Tu achas que sou triste?
Será em razão de haver na água dos meus olhos
fragmentos do solo das luas que jamais viste?

Ou deve-se ao ar de mistério que sai das minhas narinas
aquecido por um sol que nunca raiou noutro hemisfério?

Talvez seja porque me fuja da boca um rio afluente
De sílabas que vez alguma me retornou da foz alheia.

Ou porque as minhas mãos não saibam como plantar
uma árvore na fronteira entre o outono e a primavera.
Não há fronteira exata entre o outono e a primavera?!
Talvez esse seja o motivo.

Ou então porque a estrutura óssea dos meus pés
Não seja apropriada para caminhar sobre um solo
Feito de farelo de ossos.

Afora isso,
Não sei qual a razão de achares que sou tão triste.




amplos
separados
campos 
de cor

azul crença 
de
céu

vermelho carne
avesso
incréu

ocre terreno
ao léu
espelho
vindouro

amarelo anel
anelo
d’ouro
insólito
eloqüente
solvendo
-se

no vácuo
logos
silente


terça-feira, 15 de fevereiro de 2011

Quatro Poemas de Meados de Fevereiro

ASFIXIAR-SE

[Publicado também em OGATODAODETE]

Estou exausto.
Corri para selar
todas as entradas do poema
antes que o mundo a ele retornasse.

Preguei madeiras em todas as portas,
janelas.
Vedei com cera cada fresta.
E os ralos.
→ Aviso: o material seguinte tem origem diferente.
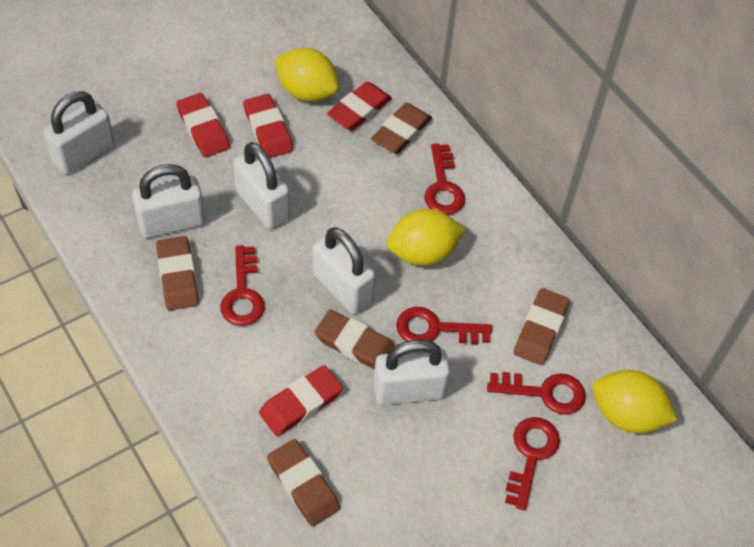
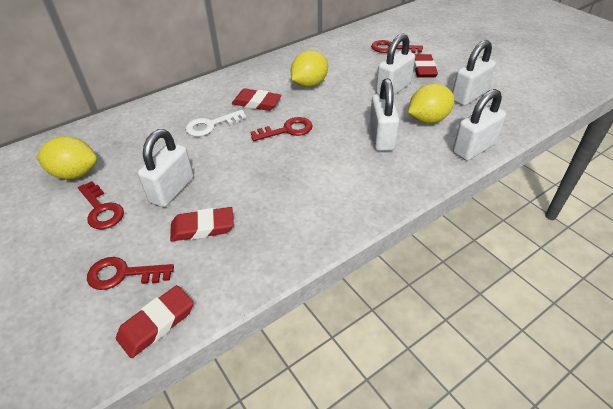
brown eraser: 5 -> 0
red key: 5 -> 4
white key: 0 -> 1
Sim! Sobretudo os ralos!

Não sei quanto ar ainda me resta.


EDÊNICO

Cidade pequena,
Pequena cidade,
Os olhares
Das tuas janelas
Querem me desnudar.
Mas por que me devo
Envergonhar
Com essa falta de siso
Se sempre quis voltar
Nu ao paraíso?


VANTAGEM

Vontade de me ver virando uma esquina
E me dar uns quinze minutos de dianteira,
Para que, ainda que eu vá no meu encalço,
Já não me encontre mais pela vida inteira.


BERCEUSE

Em pé na orla. Olhos fechados.
O horizonte me sopra a face.
O horizonte me chega às narinas.
O horizonte murmura aos ouvidos.
O horizonte envolve os meus pés
e
a areia flui fina sob os meus dedos
e
outra onda me toca os pés
e
a areia flui fina sob os meus dedos
e
outra onda me toca os pés
e
a areia flui fina sob os meus dedos
e
outra onda me toca os pés
e
a areia fui fina sob os meus dedos
e
outra onda me toca os pés
e
a areia flui fina sob os meus dedos
e
outra onda me toca os pés


domingo, 6 de fevereiro de 2011

Três Poemas No Início de Fevereiro

ESPERANÇA E MEDO

Você permanece uma manhã brilhante
Engastada no meu peito que entardecia,
Então todos os pássaros do meu mundo
Não fazem senão saudar a sua chegada.

Toda essa seiva de sol sempre nascente,
Inoculada nas minhas veias viciadas
No fluxo mortiço das horas nubladas,
Talvez signifique que este súbito apego
À vida jamais se oxidará no meu corpo.

É por tanto que temo que esse encontro
Embriagado da aurora com o crepúsculo,
Se atire de peito aberto, suicida precoce,
Alucinado, sobre a lâmina afiada da noite.


PLANALTO

Do alto de mim
Observo-me:
Tal servo da terra,
Das coisas.

Do alto de mim
Observo-me:
Severo espectro
Com olho de pássaro
Adicto ao mundo.

Pastor de perguntas
Mancas, erradias,
Desgarradas das trilhas
Dos costumes.

Do alto de mim,
Megafone em punho,
Espantalho de gestos
Desesperados,
Figurante de cenas
Não filmadas,
Locutor de mensagens
Cifradas,
Encenador habitual
De fantasmagorias,
Este que se altera
No alto de mim,
Guarda de trânsito
Multando-me os sonhos
Estacionados
Nas amplas calçadas
Sem transeuntes
Que há sob mim.


SUSPENSÃO DE JUÍZO

Não busco mais definições.
Apenas observo a cortina
Esvoaçando
Contra o frontispício do mundo.

Decididamente não busco mais
Teoremas.
Descuido-me enfim dos adjetivos
Dos pronomes retos, oblíquos
E demonstrativos.

Somos artigos indefinidos:
Eu, tu, ele... Nós? Quem sois vós?
Vozes passivas ou reflexivas,
Expelimos grunhidos.

E o particípio morrendo?
E o gerúndio vivido?

Patéticos,
Nós, postos, opostos,
Ainda recorrendo
Ao superlativo absoluto sintético.

Mas que sujeito ainda se perderia
Na absoluta síntese?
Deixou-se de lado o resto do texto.